Bad things happen in threes.
Or multiples of three.
For us, it began last week with our oldest, Heather, going in for surgery for a torn and twisted meniscus in her knee. An injury acquired from indoor soccer. Incredibly painful. The rehabbing is slow and uncomfortable.
Three days later, our third child, Melody, went into the miniER because of pain in her abdomen and nausea. The blood work showed extremely elevated levels of liver enzymes. Not good. Two times in the OR. One to zap the gall stones that were working their way to where they didn’t belong. The second to remove the offending gall bladder.
After Melody spent the first night in the hospital, Debbie, child number six, had an MRI to determine what was wrong with her knee. She’s got bone rubbing on bone–have to love what soccer can do for you. She may have to get a partial knee replacement. At 24.
None of this is life ending. It’s life inconveniencing. It feels overwhelming.
Overwhelmingly unfair.
My kids have always been active. The AMA encourages all Americans to get out and exercise. My kids exercise, surgery ensues.
They’ve been fairly healthy eaters. The occasional junk food shouldn’t undo the benefits of all the fruits and vegetables they eat.
My kid’s getting an organ removed in spite of healthy eating.
You think you’re doing the right thing, and the wrong results happen.
The experts don’t know it all.
Frustrating.
It would be so easy to whine and complain, “Life’s unfair!”
It is.
What’s hard is when I try hard to do what’s right. And it all blows up in my face.
Or feels that way.
It’s easy to get angry at God. He’s all-powerful. Totally in control. Knows all.
The questions drift through my mind like smog in L.A., getting caught on the edges and not moving.
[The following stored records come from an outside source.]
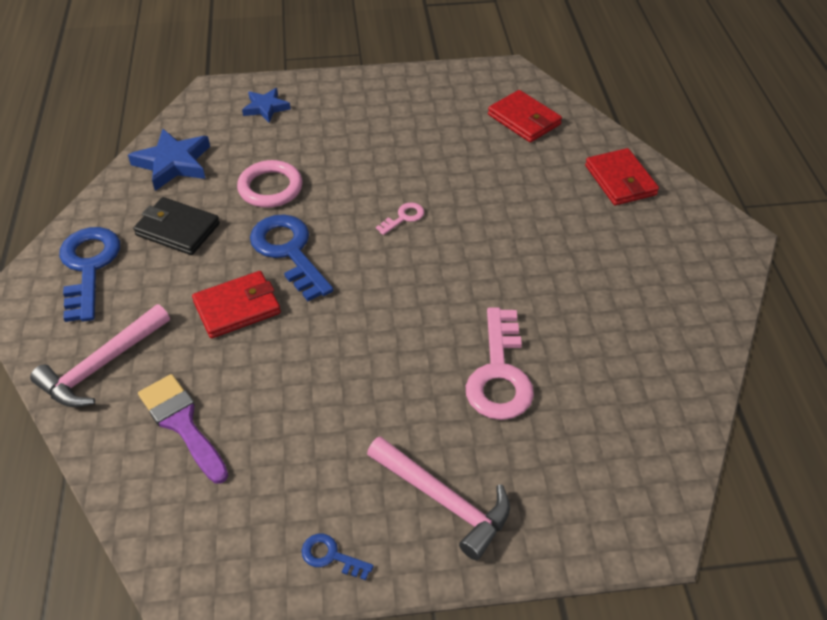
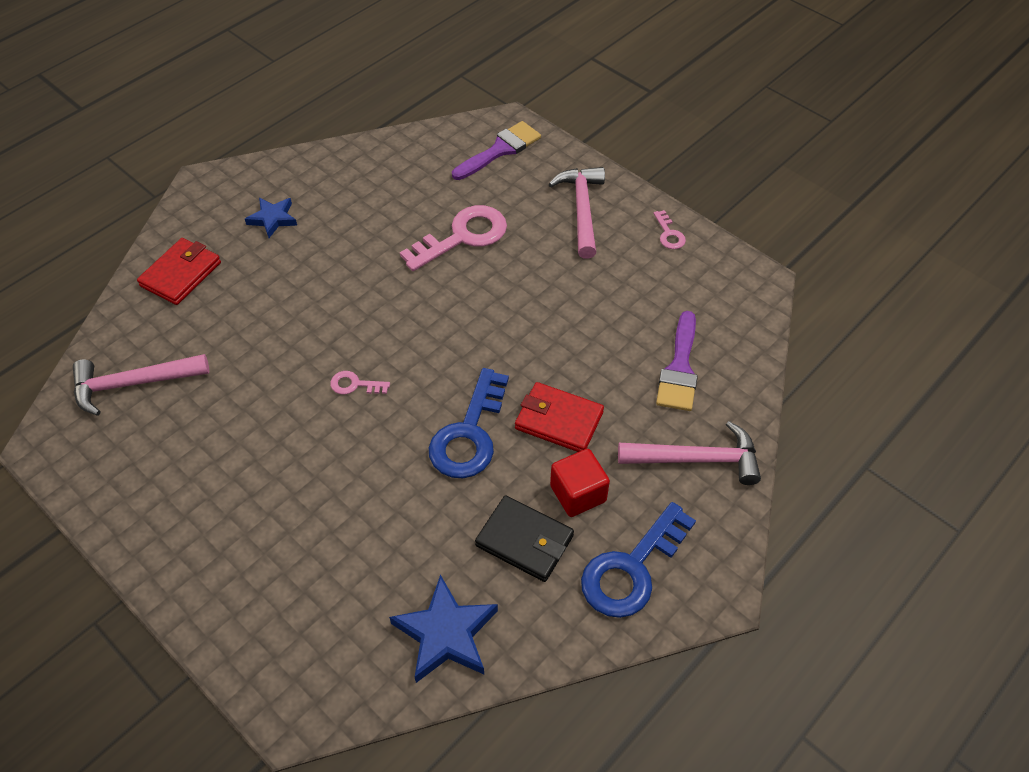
camera: 130 degrees left, 5 degrees up
(171, 277) = (578, 494): none -> red cube
(178, 229) = (524, 541): black wallet -> black wallet turned 45 degrees counterclockwise
(266, 108) = (282, 627): blue star -> blue star (273, 219)
(270, 188) = (405, 513): pink ring -> none
(330, 556) = (669, 234): blue key -> pink key
(524, 119) = (132, 384): red wallet -> pink hammer
(608, 492) = (500, 150): none -> purple brush

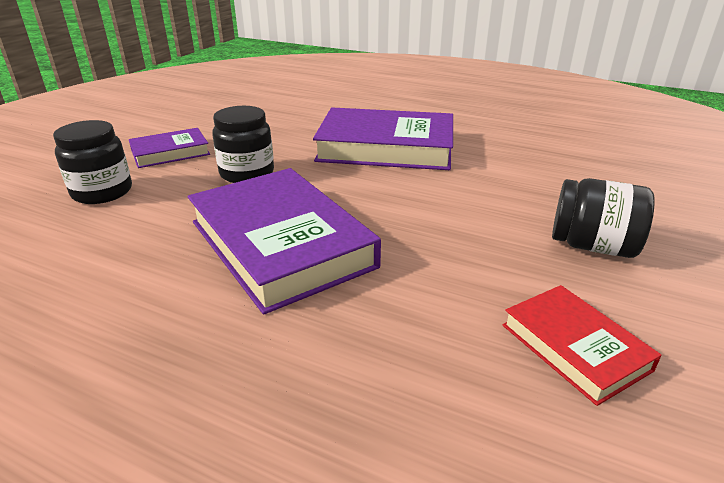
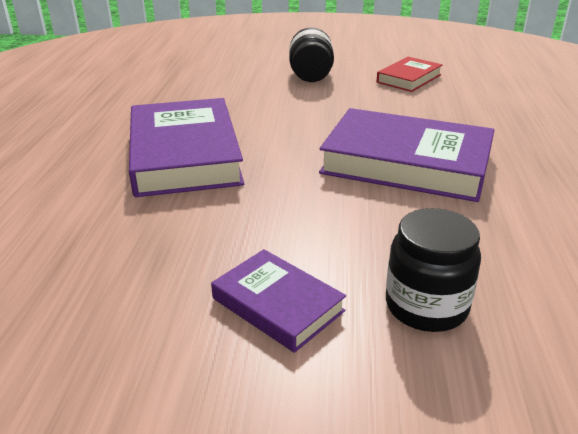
camera: 110 degrees left, 0 degrees up
(247, 173) = (299, 217): black jar -> none
(281, 243) = (406, 163): purple book -> purple book turned 75 degrees clockwise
Why didn’t God do something about this? Why didn’t He step in and change the outcome?
Why?
I feel that when I read of a twelve-year-old sent into a wedding in Turkey as a suicide bomber. Those thoughts run amok when I hear about people getting shot for no apparent reason other than color or job description.
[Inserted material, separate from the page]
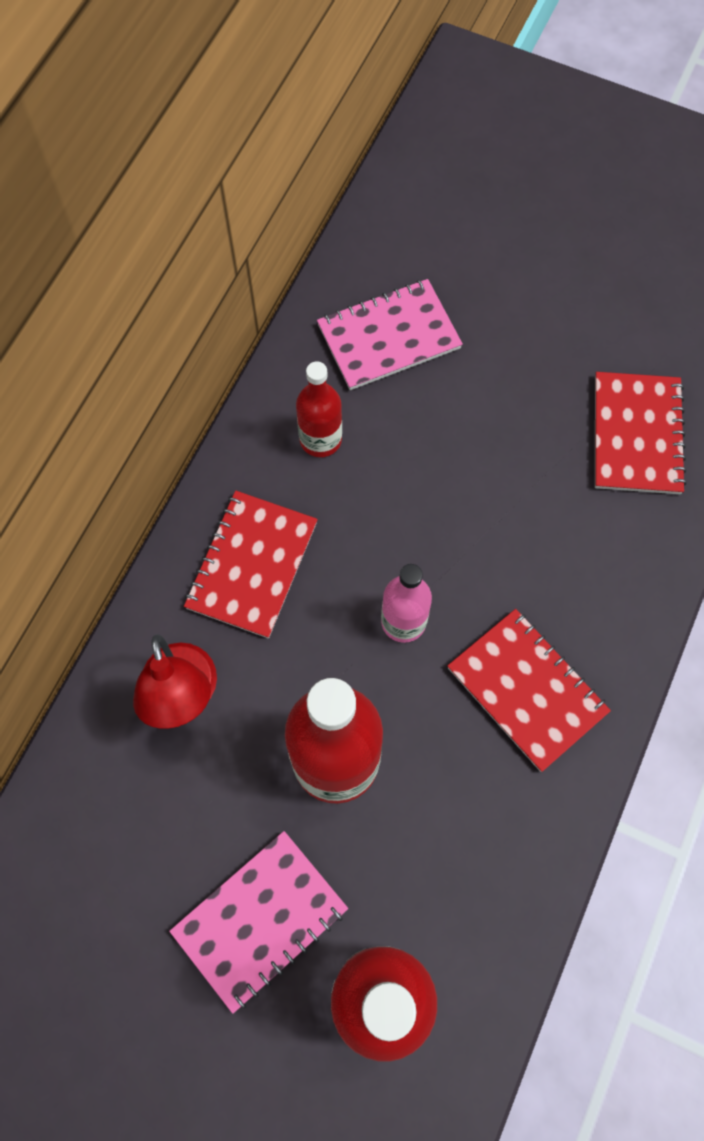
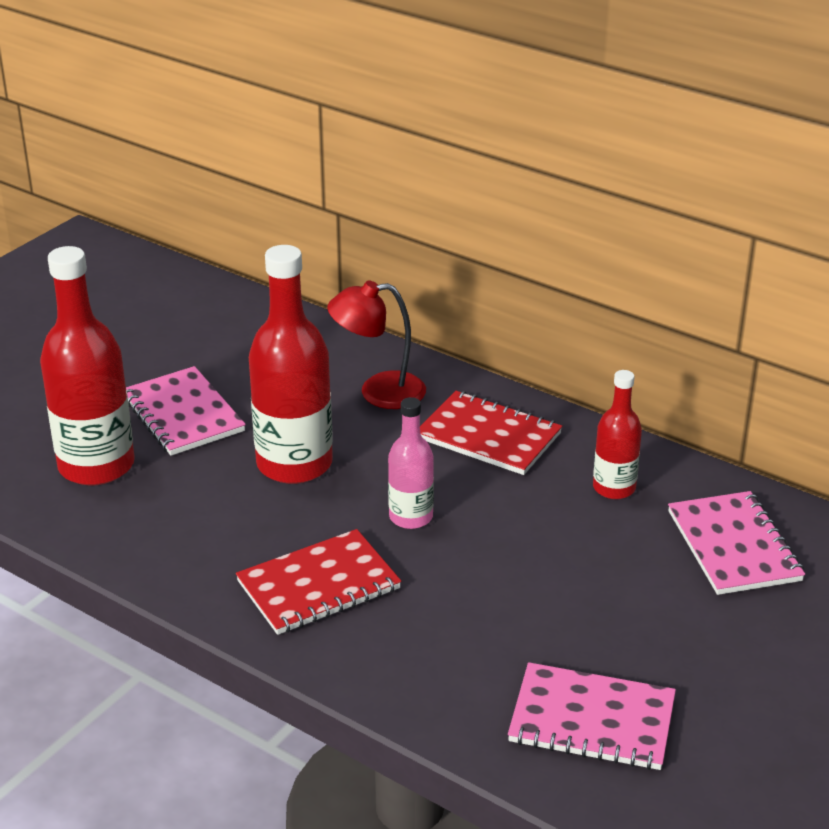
camera: 100 degrees right, 35 degrees down
(636, 435) = (592, 720): red notebook -> pink notebook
God could change the outcome.
Life happens as it does because we have the opportunity to choose. God isn’t a dictator or despot.
We aren’t puppets.
God allows us to choose who we’ll follow. How we’ll craft our lives. What we value.
The bad stuff that happens? Consequences.
Not always ones caused by us. We live in a world where the ripple effect of darkness covers everything. No one is immune from the effects of evil.
It’s why unfairness is so hard to stomach. It’s dark. Senseless. Imperfect.
This isn’t a perfect world.
My girls will get through these life inconveniences. I’m grateful their lives won’t have to end as they know it.
If that were to happen, would I be as understanding?
Probably not immediately. Pain hurts. I’m a reactor.
But God is still God. All-knowing. All-powerful. Ever-present.
With free will comes the acceptance of responsible decisions.
I can trust Him. Even if my circumstances feel lousy.
He’s present in those circumstances when no one else is.